For the uninitiated, deep learning is one of the latest advances in Artificial Intelligence (AI) and computer science in general, which basically involves training artificial neural networks on large amounts of data, like photos etc., and then getting them to make inferences based on the new data that has been fed to them.

According to experts, deep Learning possess the potential of bringing significant breakthroughs in the field of machine learning and artificial intelligence. Caffe2 aims to provide developers an easy and straightforward to experiment with deep learning first hand.

When a developer is getting started with deep learning, Caffe2 can help them in understanding the workflow of how they can create and deploy their deep learning application. There are basically two primary stages for working with a deep learning application built with Caffe2:

Create your model, which will learn from your inputs and information (classifiers) about the inputs and expected outputs.
Run the finished model elsewhere. e.g., on a smart phone, or as sub-component of a platform or a larger app.

The Caffe2 announcement kind of builds on the social networking giant's contributions to the Torch open source deep learning framework and the PyTorch framework that the Facebook Artificial Intelligence Research (FAIR) group had created.
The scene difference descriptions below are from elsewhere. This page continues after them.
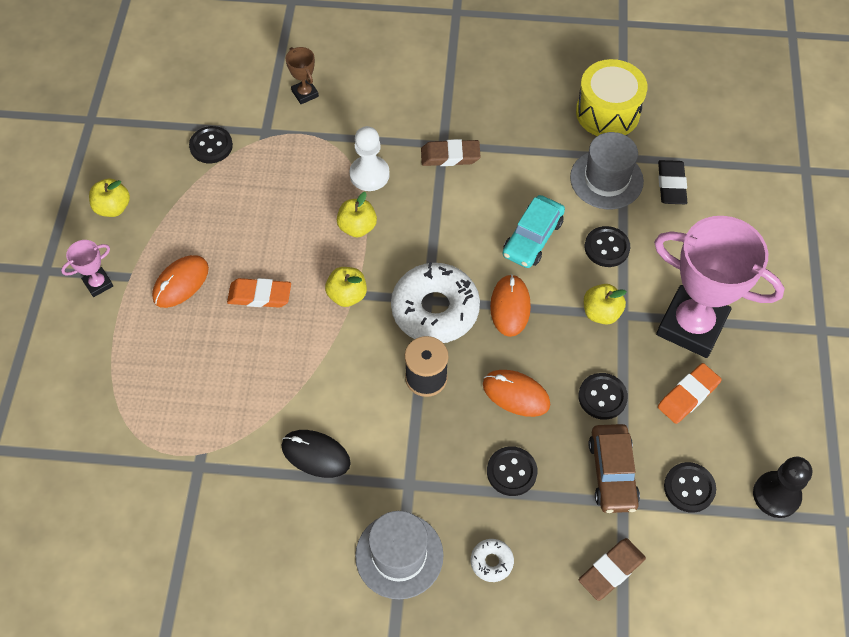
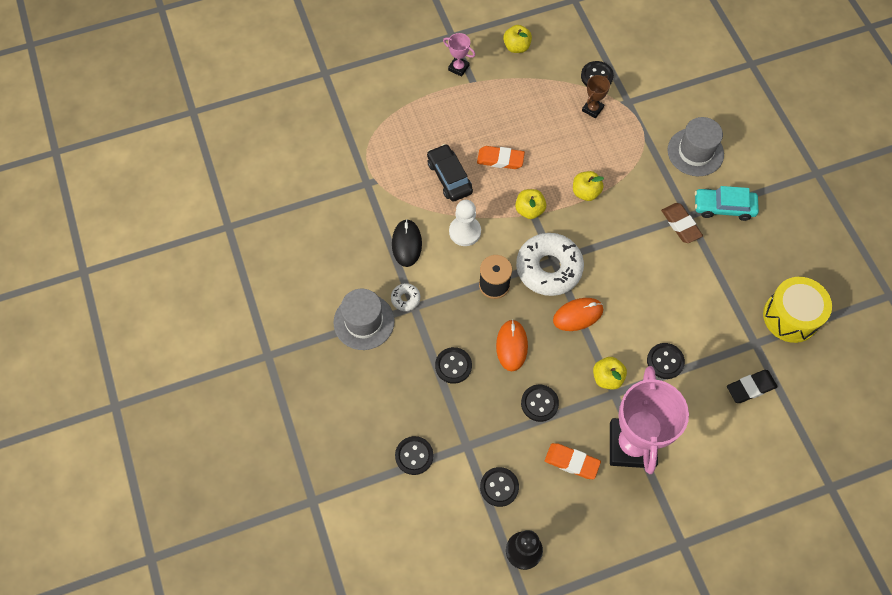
camera: 65 degrees right, 5 degrees up
(181, 283) = (484, 111): orange mouse -> none
(249, 363) = (449, 177): none -> black car
(260, 295) = (500, 159): orange eraser -> orange eraser turned 60 degrees counterclockwise
(305, 94) = (675, 110): brown trophy -> brown trophy (592, 109)
(369, 174) = (632, 180): white pawn -> white pawn (465, 232)
(491, 562) = (385, 378): white donut -> white donut (405, 299)
(532, 238) = (643, 307): turquoise car -> turquoise car (723, 207)
(606, 179) = (726, 339): grey hat -> grey hat (695, 152)
(611, 570) = (414, 456): brown eraser -> black button
(612, 473) = (485, 431): brown car -> none

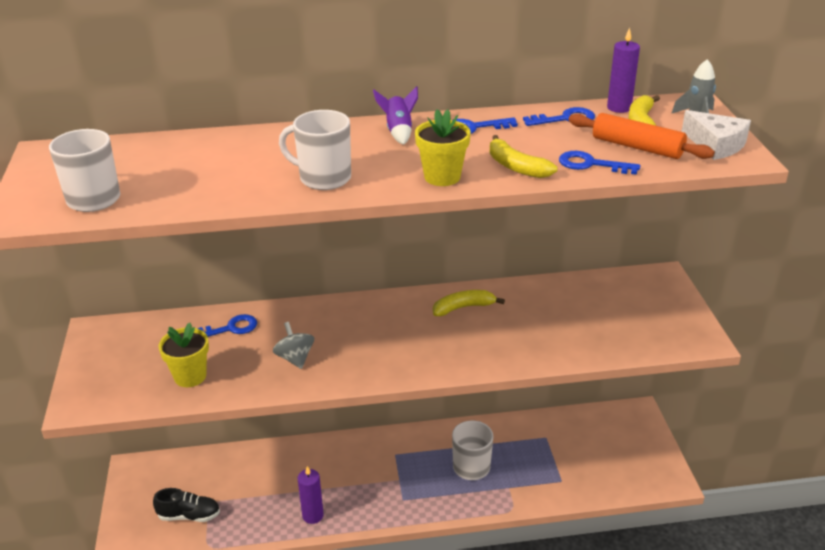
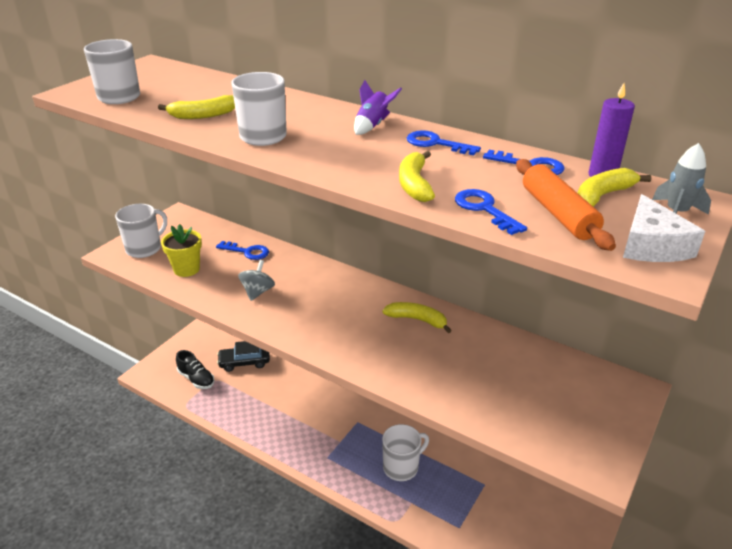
camera: 40 degrees right, 0 degrees up
(109, 381) = (144, 248): none -> white mug
(222, 469) = (244, 362): none -> black car
(227, 182) = (203, 115): none -> yellow banana
(313, 515) = (261, 428): purple candle -> none
(442, 177) = (342, 168): yellow flower pot -> none

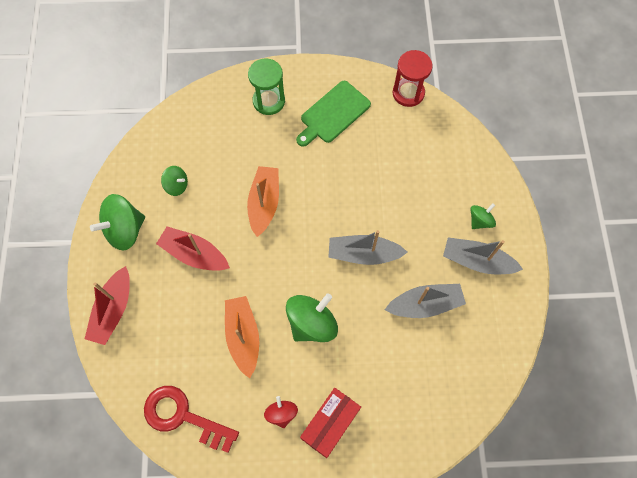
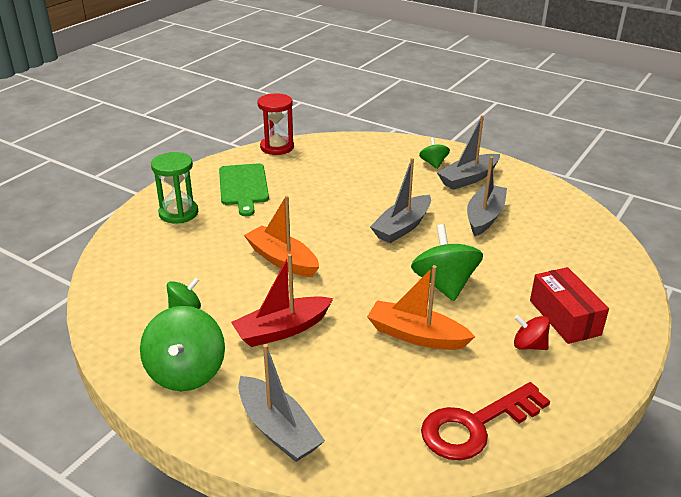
camera: 55 degrees left, 35 degrees down
(113, 310) = (278, 429): red boat -> grey boat

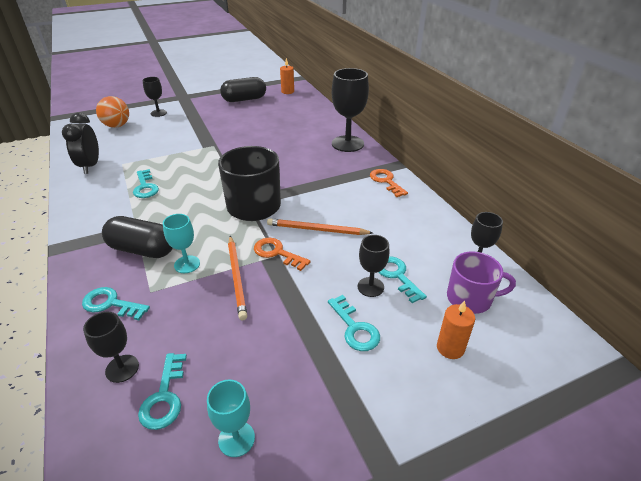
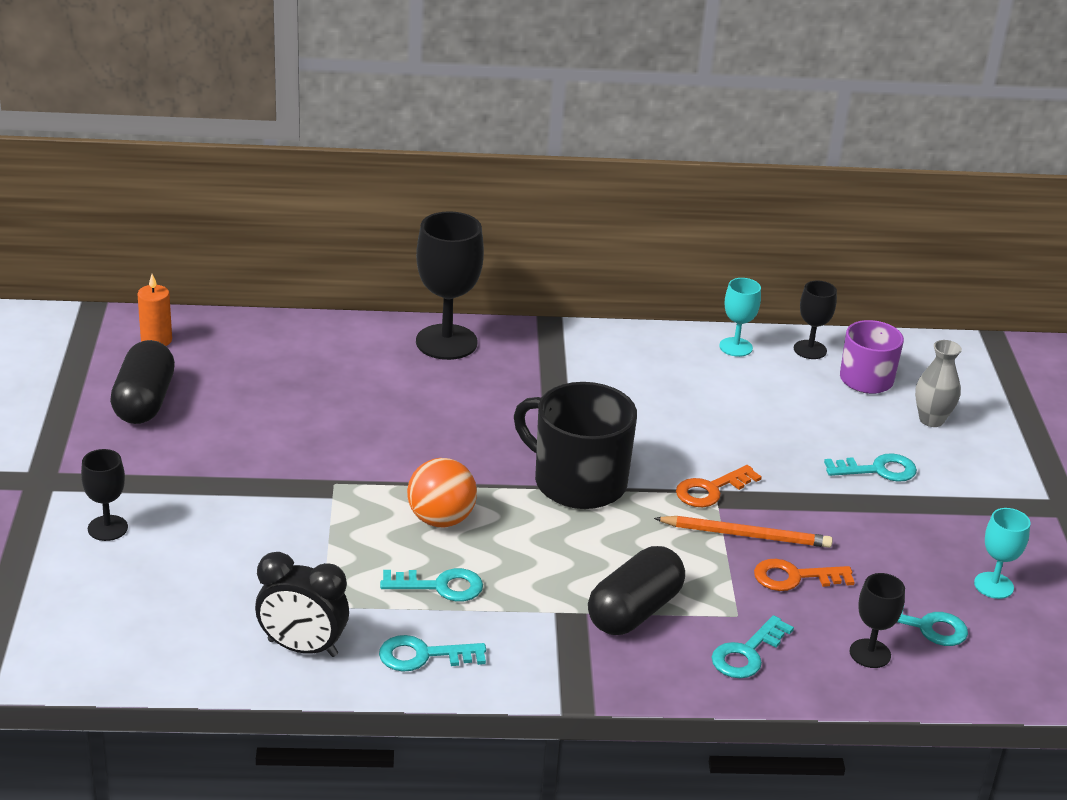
camera: 70 degrees left, 5 degrees down
(117, 126) = (125, 596): orange ball -> orange ball (441, 519)
(187, 264) = (694, 573): turquoise goblet -> turquoise goblet (735, 347)
(317, 230) = (677, 443): orange pencil -> none
(370, 287) = (815, 437): black goblet -> none
(386, 181) = (591, 347): orange key -> orange key (795, 577)
(397, 276) = (806, 412): turquoise key -> turquoise key (423, 655)
(450, 348) = (931, 420): orange candle -> grey vase

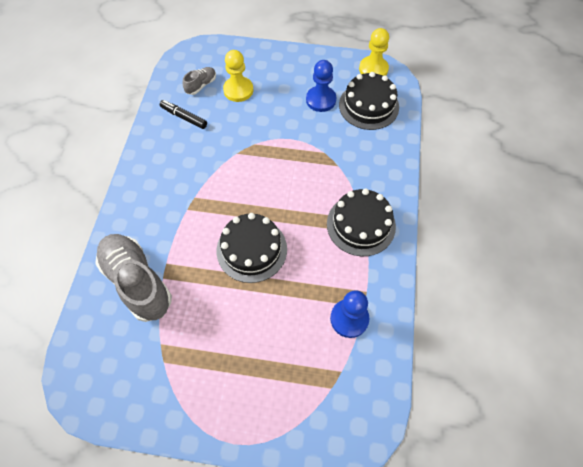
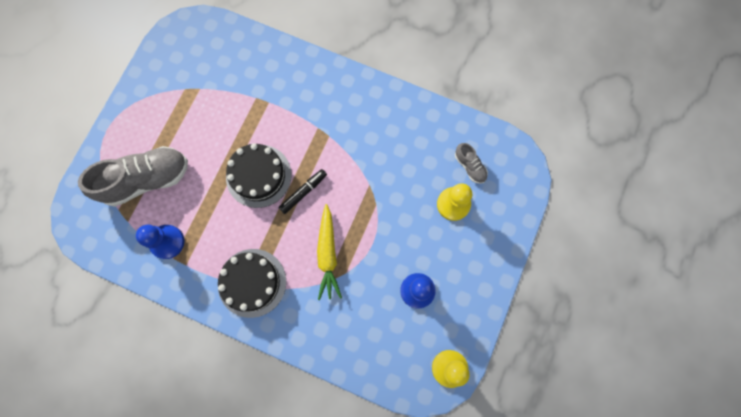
camera: 105 degrees right, 15 degrees up
(137, 282) = (259, 77): grey shoe -> grey shoe (147, 179)
(184, 117) = (429, 142): black marker -> black marker (303, 192)
(312, 170) = (328, 254): none -> yellow carrot
(368, 106) = (395, 342): black cake -> none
But, according to Facebook AI Platform engineering lead Yangqing Jia's recent comment on Hacker News, Caffe2 is quite different from PyTorch. According to Jia, while PyTorch is good when it comes to research, experimentation and trying out exotic neural networks; Caffe2, on the other hand, is headed towards supporting more industrial-strength applications with a heavy focus on mobile.

While Caffe2 looks good on paper, it is surely going to face some tough competition as there are aplenty of other open source deep learning frameworks in the market for people to use for all kinds of purposes.

As soon as Facebook announced its new open source framework, Nvidia and Intel published blog posts showing some early performance numbers. Even Qualcomm revealed that it is working with Facebook to optimize Caffe2 and Qualcomm’s Snapdragon neural processing engine (NPE) framework.

The blogpost published by Nvidia read, “we’ve fine-tuned Caffe2 from the ground up to take full advantage of the NVIDIA GPU deep learning platform. Caffe2 uses the latest NVIDIA Deep Learning SDK libraries — cuDNN, cuBLAS and NCCL — to deliver high-performance, multi-GPU accelerated training and inference. As a result, users can focus on developing AI-powered applications, knowing that Caffe2 delivers the best performance on their NVIDIA GPU systems.”

Public cloud infrastructure provider Amazon Web Services (AWS) has also added experimental support for Caffe2 in its Deep Learning Amazon machine image (Read Here). Further, Microsoft Azure has also added Caffe2 support to its Data Science Virtual Machine (Read Here).